'Sexualität braucht Leitplanken'

19. Oktober 2009 in Österreich


Deutsche Religionsphilosophin Gerl-Falkovitz sprach in Wien über "Leibfeindlichkeit" und "Leibfreundlichkeit" und die kulturelle Leistung des Christentums


Wien (kath.net/sk)
Das Christentum hat die Bedeutung und die Einzigartigkeit des menschlichen Leibes herausgestellt, entgegen vielen anderen Traditionen, die den Körper bloß als „wesenlose Hülle“ sehen. Das betonte die deutsche Religionsphilosophin Hanna-Barbara Gerl-Falkovitz kürzlich bei ihrem Vortrag „Christentum: leibfeindlich – leibfreundlich?“ im Wiener Kulturzentrum Währing. Dass Schlagwörter wie „leibfeindlich“ oder „leibfreundlich“ angesichts heutiger kultureller Phänomene schwer zu definieren sind, zeigte Gerl-Falkovitz anhand konkreter Beispiele wie der massiven Zunahme von Essstörungen, der „Aufrüstung“ des Körpers durch Doping oder von Selbstverstümmelungen. Diese Tendenzen seien Indikatoren einer tiefen Verunsicherung gegenüber dem Leib, der zum bloßen Körper degradiert wurde.

Im christlichen Menschenbild „habe ich nicht bloß einen Körper“, den ich austauschen könnte, sondern „ich bin mein Leib“, unterstrich die Professorin für Religionsphilosophie und Vergleichende Religionswissenschaft an der TU Dresden. Es sei „das Fleisch“, das den Menschen einzigartig und letztlich zu einem unverwechselbaren „Ich“ mache. Das jetzige Leben ist nicht bloß ein vergänglicher „Schein“, wie es etwa die hinduistische und buddhistische Reinkarnationslehre sieht, sondern „ein einziges, reales Leben in meiner Leiblichkeit“.

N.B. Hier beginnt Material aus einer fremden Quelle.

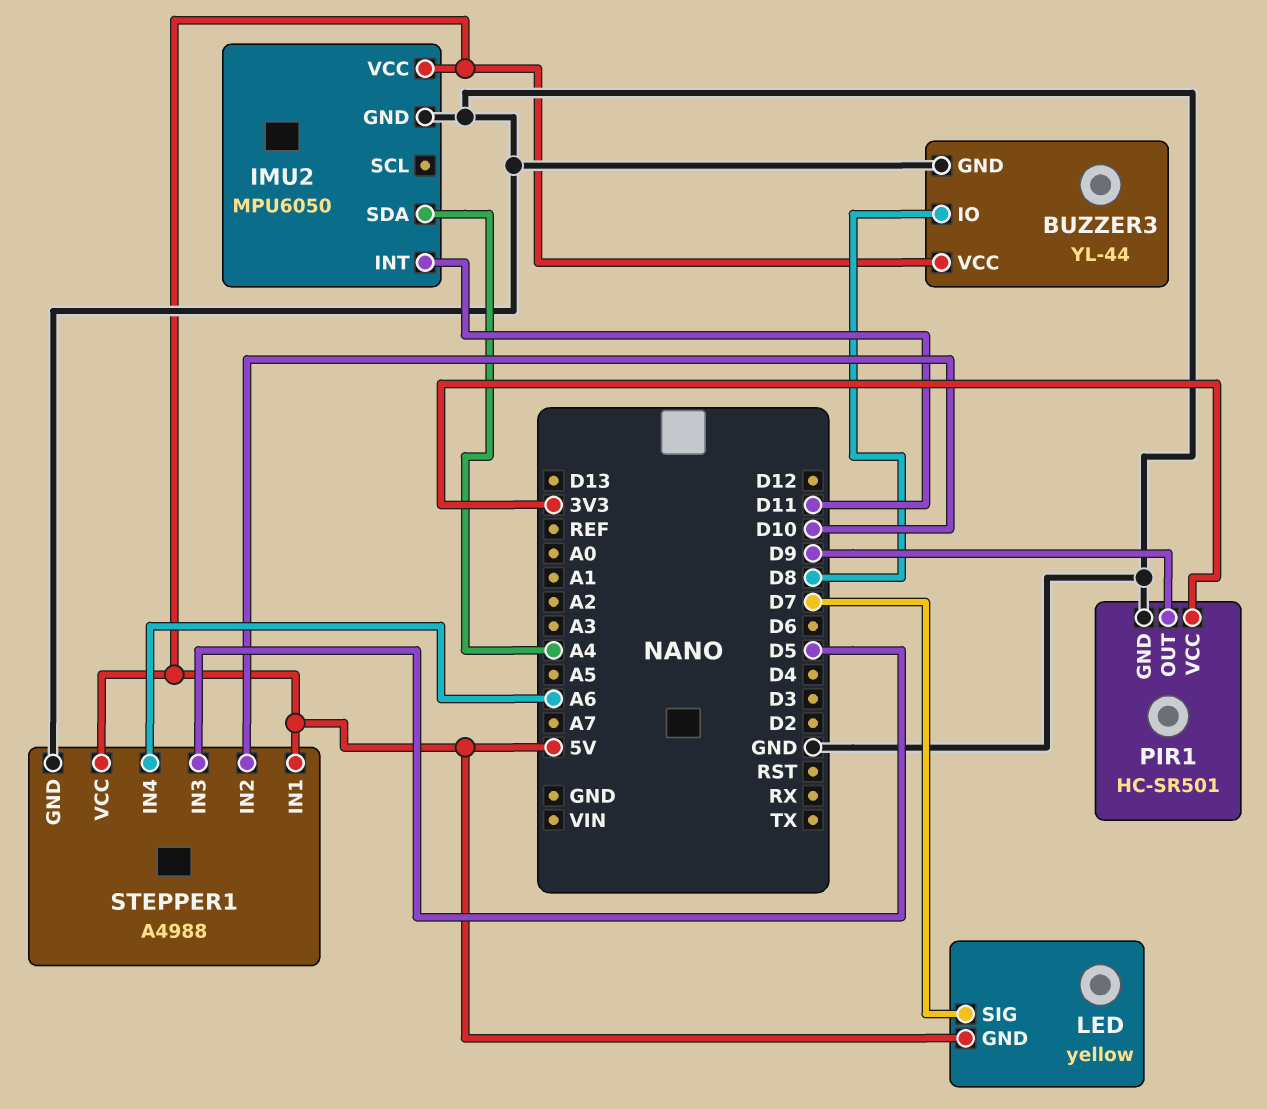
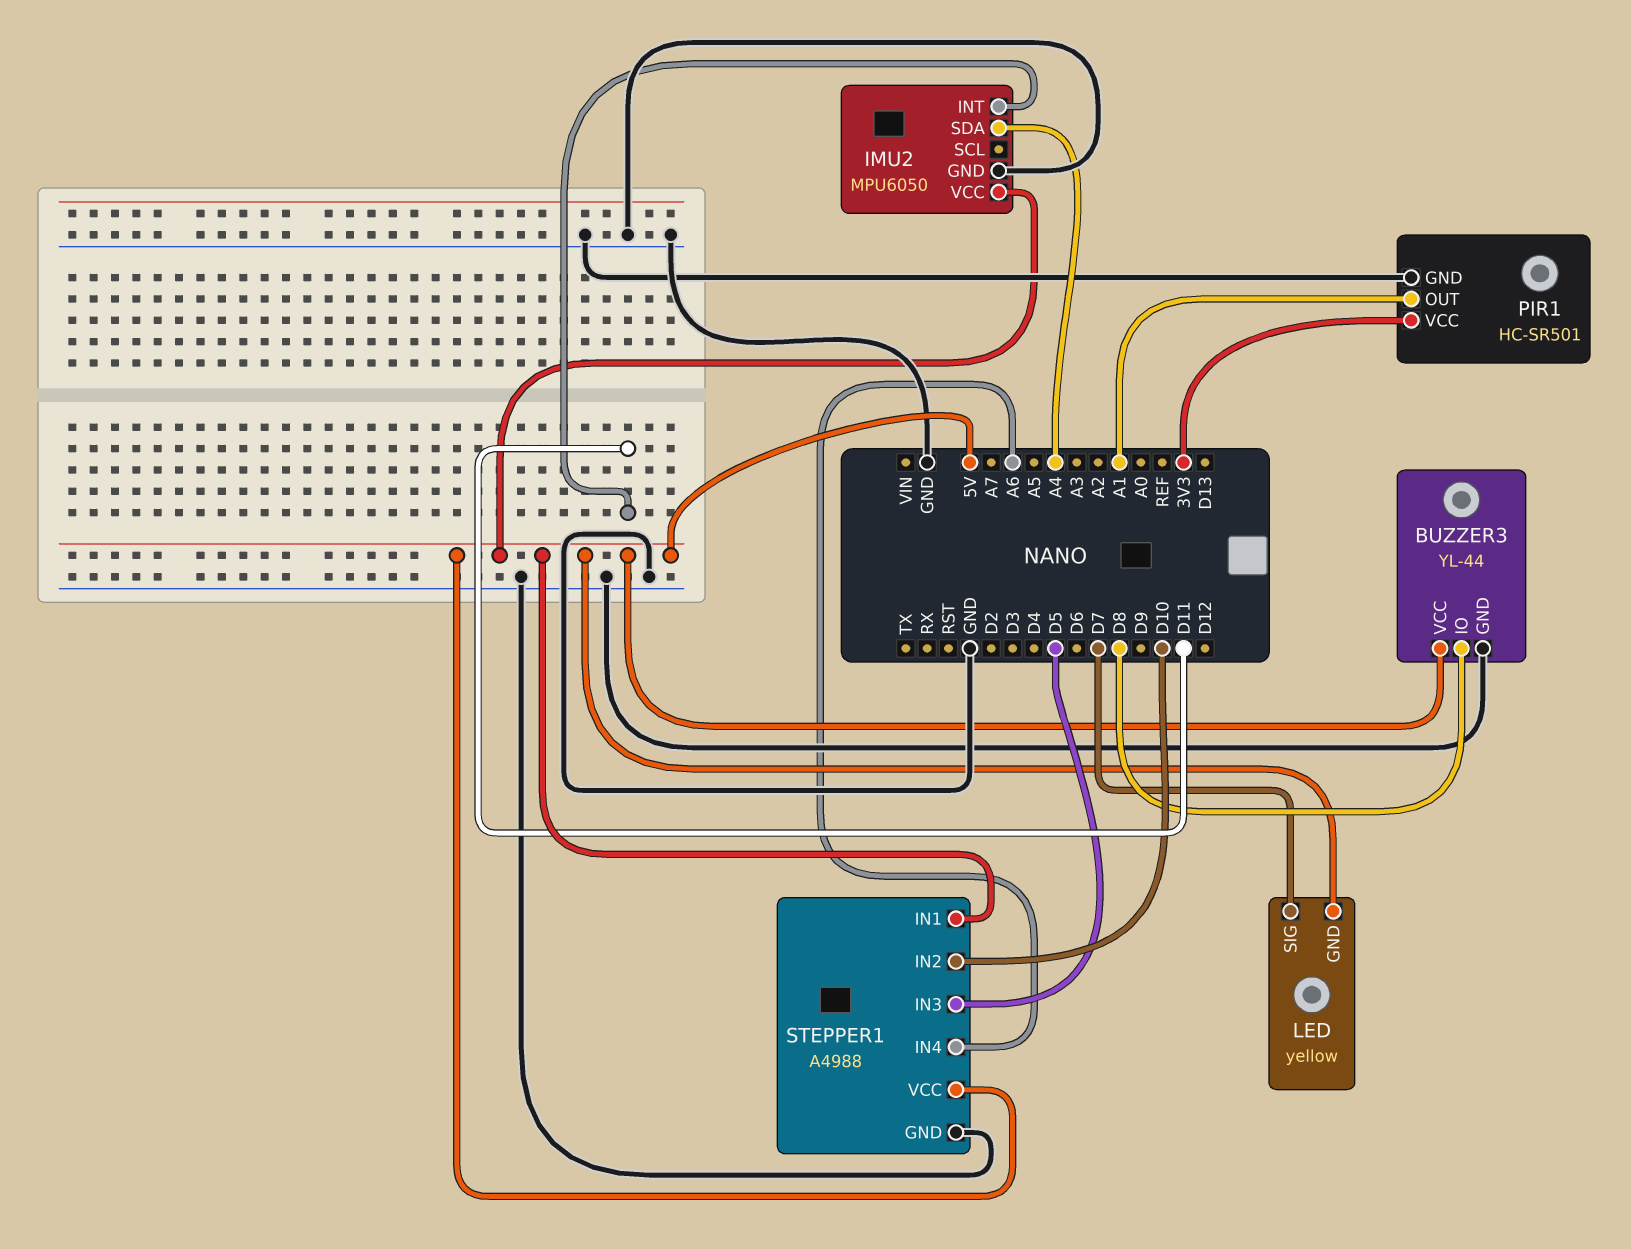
PIR1 pin OUT: D9 -> A1

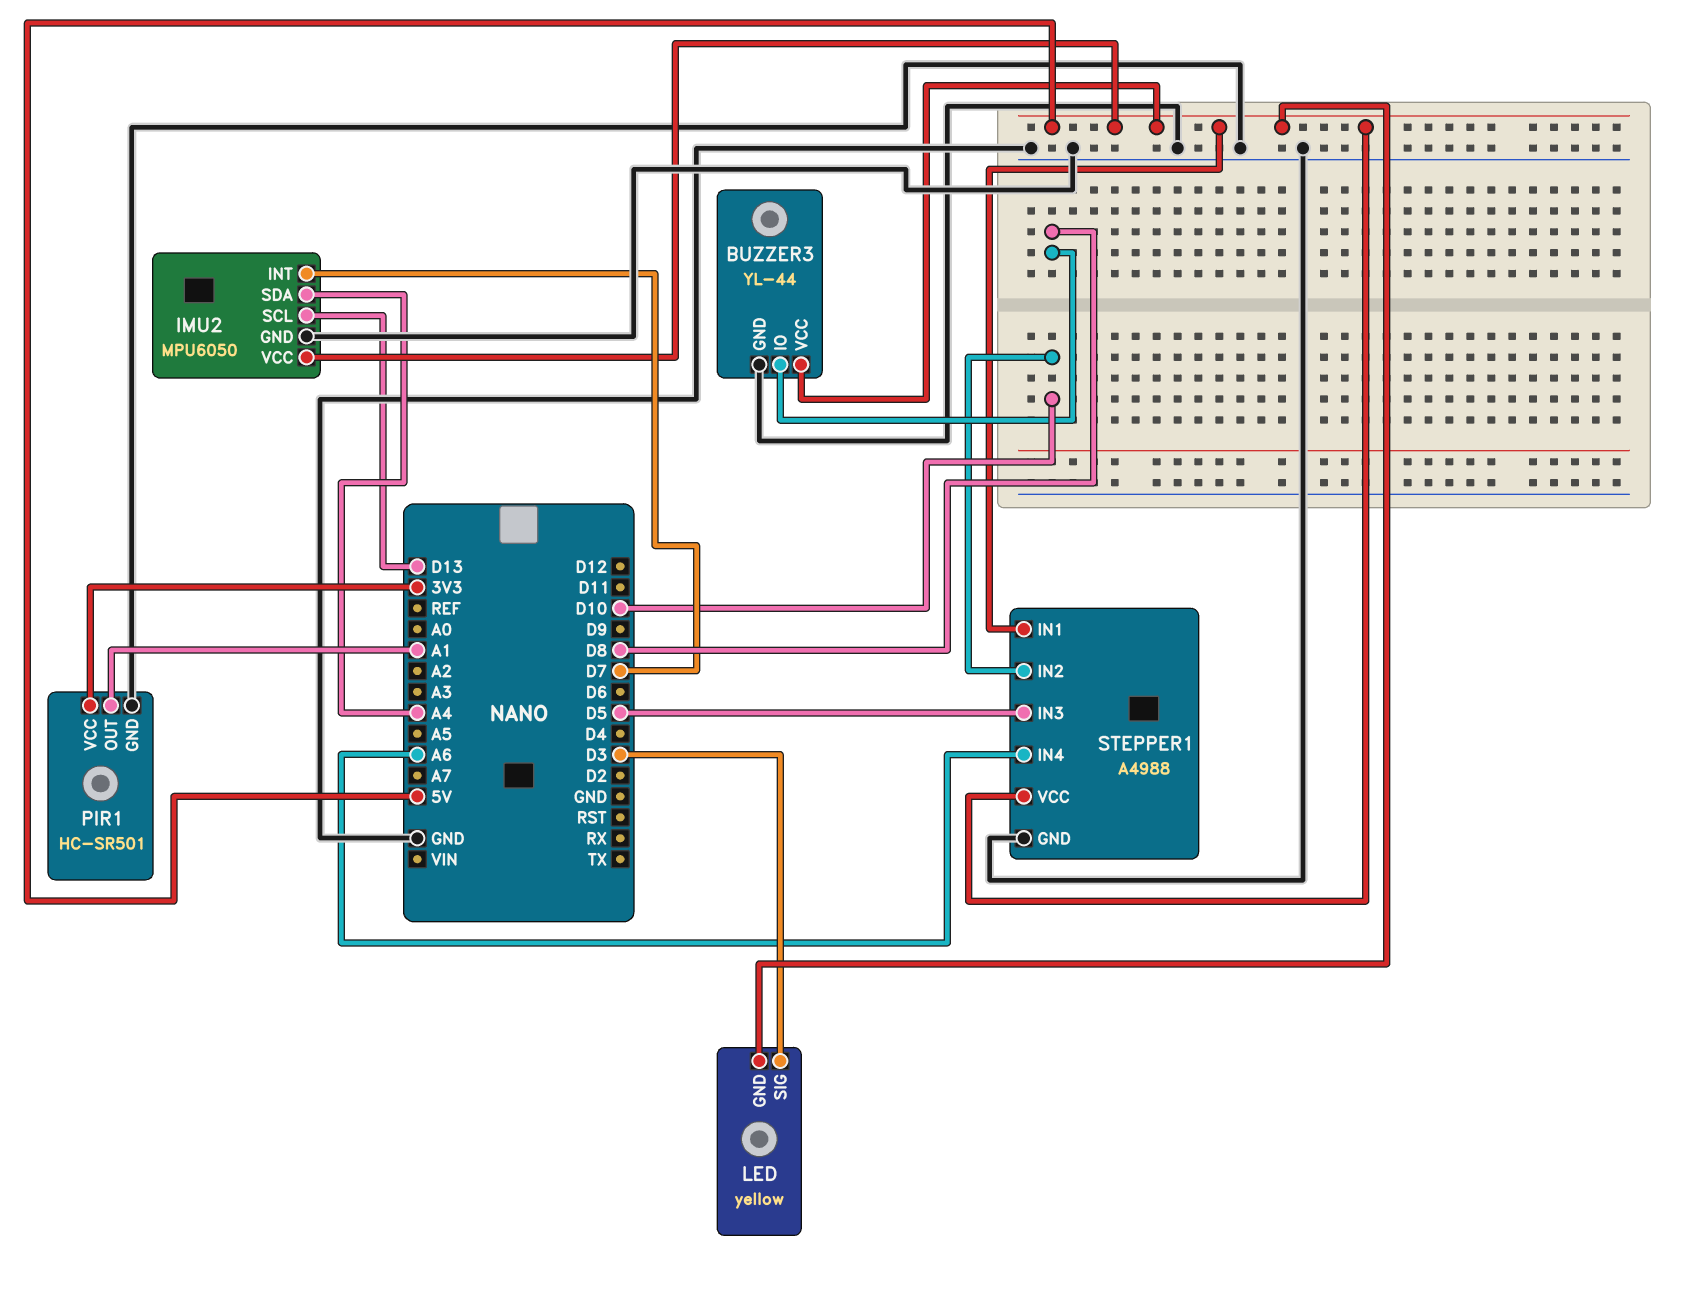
IMU2 pin INT: D11 -> D7
IMU2 pin SCL: none -> D13
LED pin SIG: D7 -> D3

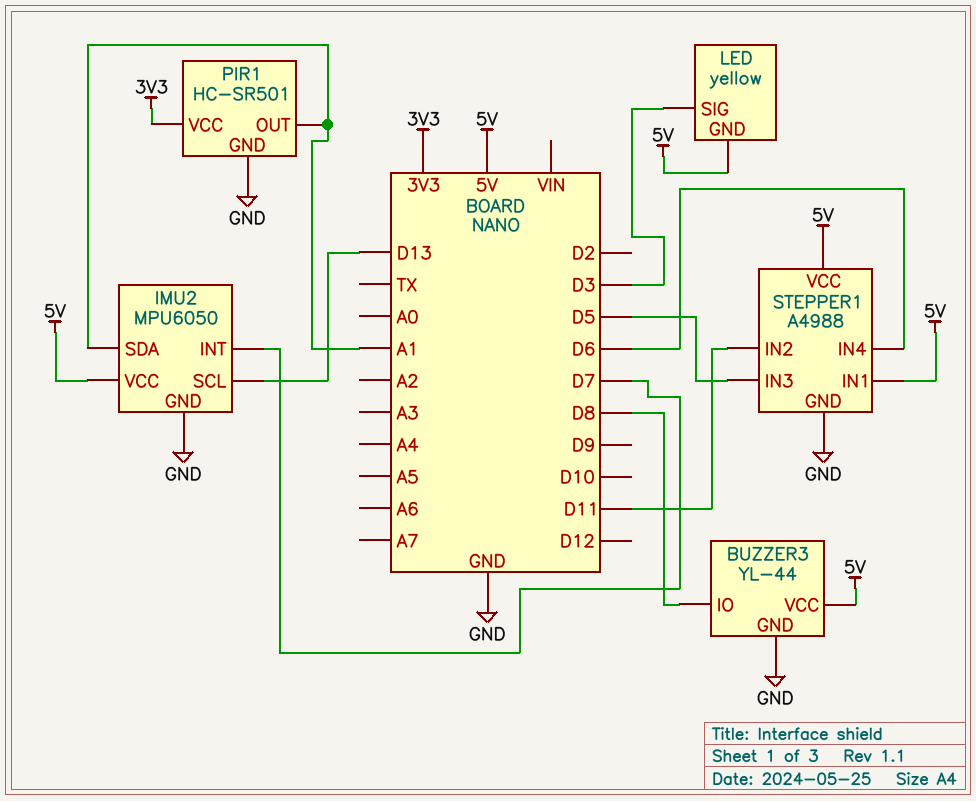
IMU2 pin SDA: A4 -> A1
STEPPER1 pin IN2: D10 -> D11
STEPPER1 pin IN4: A6 -> D6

Die Grundlage für diesen Zugang sieht Gerl-Falkovitz an der im christlichen Glauben einzigartigen „Fleischwerdung Gottes“. Bereits im Alten Testament wird der Leib positiv bewertet, und zwar in der Zweiheit der Geschlechter. Während Platon von der Teilung eines ursprünglich einheitlichen Menschen in zwei „Hälften“ ausgeht und das als Strafe der Götter beklagt, zeige der biblische Schöpfungsbericht von der Erschaffung des Menschen als Mann und Frau eine ganz andere Sicht: „Gehälftet sein ist Glück!“

Gerade im Umgang mit der Geschlechtlichkeit sieht Gerl-Falkovitz drei große kulturelle Leistungen des Christentums, die auch zentraler Punkt der Enzyklika Humane Vitae (1968) sind: Die Einehe, die Unauflöslichkeit der Ehe sowie die Offenheit für Kinder. Das Verhältnis zum Kind sei entscheidend für das Gelingen einer Beziehung. Der Anspruch der Unauflöslichkeit der Ehe trage zur „Sicherung eines fragilen Verhältnisses“ bei, indem „Rückzugsmöglichkeiten“ ausgeschlossen werden: „Wenn man von vorneherein eine Hintertüre offen hält, unterhöhlt das die Beziehung.“ Die monogame Ehe habe etwa zur „Stabilisierung und Kultivierung“ der Geschlechterbeziehungen beigetragen: Die Ehe erfülle damit nicht mehr bloß einen Zweck, etwa die Versorgung der Beteiligten, sondern habe einen „Sinn“ in sich selbst.

Kritisch äußerte sich Gerl-Falkovitz gegenüber der Gender-Theorie oder der virtuellen „Auflösung des Körpers“ im Internet, Beide laufen Gefahr, den Körper als bedeutungsloses „Instrument“ anzusehen, der „von sich selbst keine Aussage mehr macht“. Besorgt zeigte sie sich, dass die kulturellen Leitplanken für einen positiven Umgang mit Sexualität weggebrochen sind. Dies würde sich destruktiv auf Persönlichkeit und Beziehungen von Jugendlichen auswirke, die hier „in ein offenes Messer laufen“. Es gehe längst nicht mehr um die Frage von Verboten, sondern was eigentlich das Ziel sei. Hier habe das Christentum einen reichen Schatz an Antworten.